How to compensate for X/Y dimensional errors?

  • I am trying to calibrate the X/Y dimensions of my prints on my HEVO corexy.

    To do so, I printed an object with measurable dimensions in 10mm increments and measured the actual dimensions. I printed it diagonally on the bed such that the measured dimensions are affected by only a single corexy stepper.

    calibration_ruler v2.png

    The results of the actual vs expected dimensions and a linear fit are in this graph, generated by a spreadsheet:


    This gives two numbers: scale is 0.999 and offset is 0.133mm so the questions is how to I compensate for these values? For the scale of 0.999, I think I need to change my M92 command from Y200.00 to Y200.2.

    M92 X200.00 Y200.00 Z400.00 E830.0            ; Set microsteps per mm

    What should I do about the 0.133mm offset which seems to contribute the main error? The only thing I can think of is setting my slicer to inset X/Y by 0.133mm/2 (X/Y size compensation in PrusaSlicer), assuming that the other corexy stepper will give the same offset.

  • As you suggested, change your steps/mm. As you pointed out, it accepts decimal fractions.

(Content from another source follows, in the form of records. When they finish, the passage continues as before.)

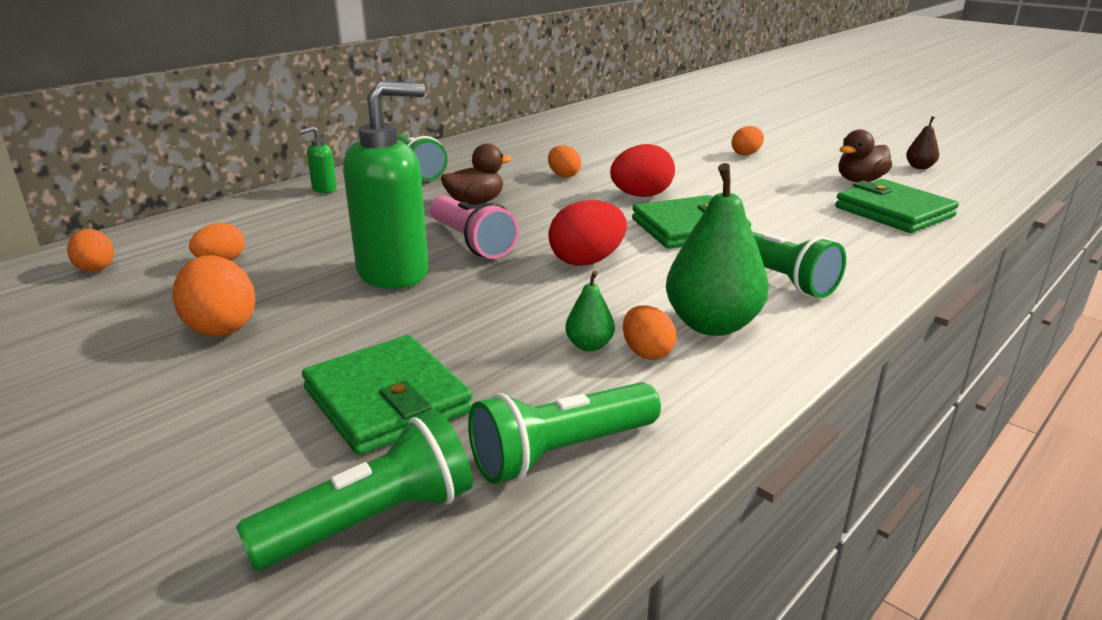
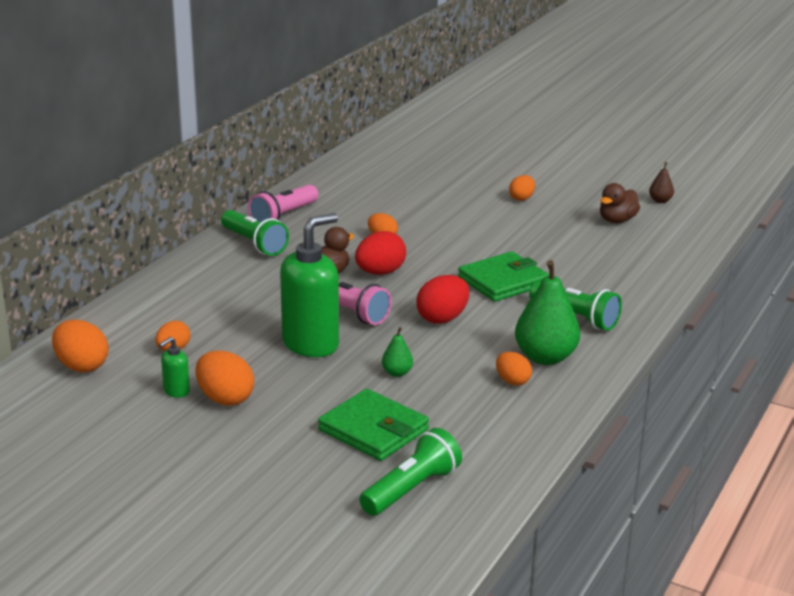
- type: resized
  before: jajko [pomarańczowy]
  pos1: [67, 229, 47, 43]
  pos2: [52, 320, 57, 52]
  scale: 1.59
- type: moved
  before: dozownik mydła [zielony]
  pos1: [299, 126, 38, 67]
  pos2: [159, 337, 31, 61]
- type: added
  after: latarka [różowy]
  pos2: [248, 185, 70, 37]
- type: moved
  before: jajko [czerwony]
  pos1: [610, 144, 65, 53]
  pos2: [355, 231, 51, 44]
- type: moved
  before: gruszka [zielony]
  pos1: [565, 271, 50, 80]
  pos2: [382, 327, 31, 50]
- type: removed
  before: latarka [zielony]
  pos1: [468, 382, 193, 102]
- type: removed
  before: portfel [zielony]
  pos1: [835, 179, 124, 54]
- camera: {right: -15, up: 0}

  • Please post at least these sections of your config.g:

    ; Axis to driver mapping
    M584 X0 Y1 U2 Z3:4:5        ; X and Y for CoreXY.  U for toolchanger lock. Z has three drivers for kinematic bed suspension. 
    M584 E1.0:1.1:2.0:2.1       ; Extruders for four tools. 
    M569 P0 S0                  ; Drive 0 direction | X stepper
    M569 P1 S0                  ; Drive 1 direction | Y Stepper
    M569 P2 S0                  ; Drive 2 direction | U Tool Changer Lock
    M569 P3 S0                  ; Drive 3 direction | Front Left Z
    M569 P4 S0                  ; Drive 4 direction | Front Right Z
    M569 P5 S0                  ; Drive 5 direction | Back Z
    ; End of main board drivers.  Expansion boards have three each.
    ; Expansion 0
    M569 P6 S0                  ; Drive 6 direction | Extruder T0
    M569 P7 S0                  ; Drive 7 direction | Extruder T1
    ; Expansion 1
    M569 P8 S0                  ; Drive 8 direction | Extruder T2
    M569 P9 S0                  ; Drive 9 direction | Extruder T3
    ; Kinematics
    M669 K1                                 ; CoreXY mode
    ; Leadscrew locations (really, kinematic coupling locations) extracted from CAD model assuming back right build plate corner is (0, 0)
    M671 X300:5:152.5 Y316:316:-14 S10 ; Front Left: (300, 316) | Front Right: (5, 316) | Back: (-14, 152.5)
    ; Axis and motor configuration
    M350 X16 Y16 I1                   ; Set 16x microstepping for axes. Use interpolation.
    M350 U4 I1                        ; Set 4x for toolchanger lock. Use interpolation.
    M350 Z16 I1                       ; Set 16x microstepping for axes. Use interpolation.
    M350 E16 I1
    M906 X2000 Y2000 Z1000 E1250 I30        ; Motor currents (mA) and Idle percentage
    M906 U1100 I40                          ; Motor currents (mA) and Idle percentage
    M201 X600 Y600 Z10 E1000 U1000          ; Accelerations (mm/s^2)
    M203 X25000 Y25000 Z400 E4000 U10000    ; Maximum speeds (mm/min)
    M566 X700 Y700 Z2 E3000 U200          ; Maximum jerk speeds mm/minute
    ;M92 X200 Y200                           ; Steps/mm for X,Y with 16 tooth pulleys (preferred). 
    M92 X160 Y160                           ; Steps/mm for X,Y with 20 tooth pulleys. 
    M92 Z3200                               ; Steps/mm for Z - TR8*4 / 0.9 deg stepper
    M92 U11.429                             ; Steps/mm for tool lock geared motor. 
    M92 E837                                ; Extruder - 0.9 deg/step

  • The data is based on your measurements with a caliper. Notice that the first couple measurements (around 10-20 mm) are the worst. When you measure things with a caliper, there is always some error on the part of the person doing the measuring. Maybe you didn't hold it perfectly square maybe you pushed harder on the caliper and caused it to flex or the object being measured to compress, etc. For small measurements, the error makes up a larger part of the reading. This is why all those 20 mm "calibration cubes" that people keep printing are just silly. If you base your settings on a 20 mm measurement, when you print something larger the absolute error will multiply. The percentage error remains constant, but in the real world, where parts have to fit together, the absolute error is what counts.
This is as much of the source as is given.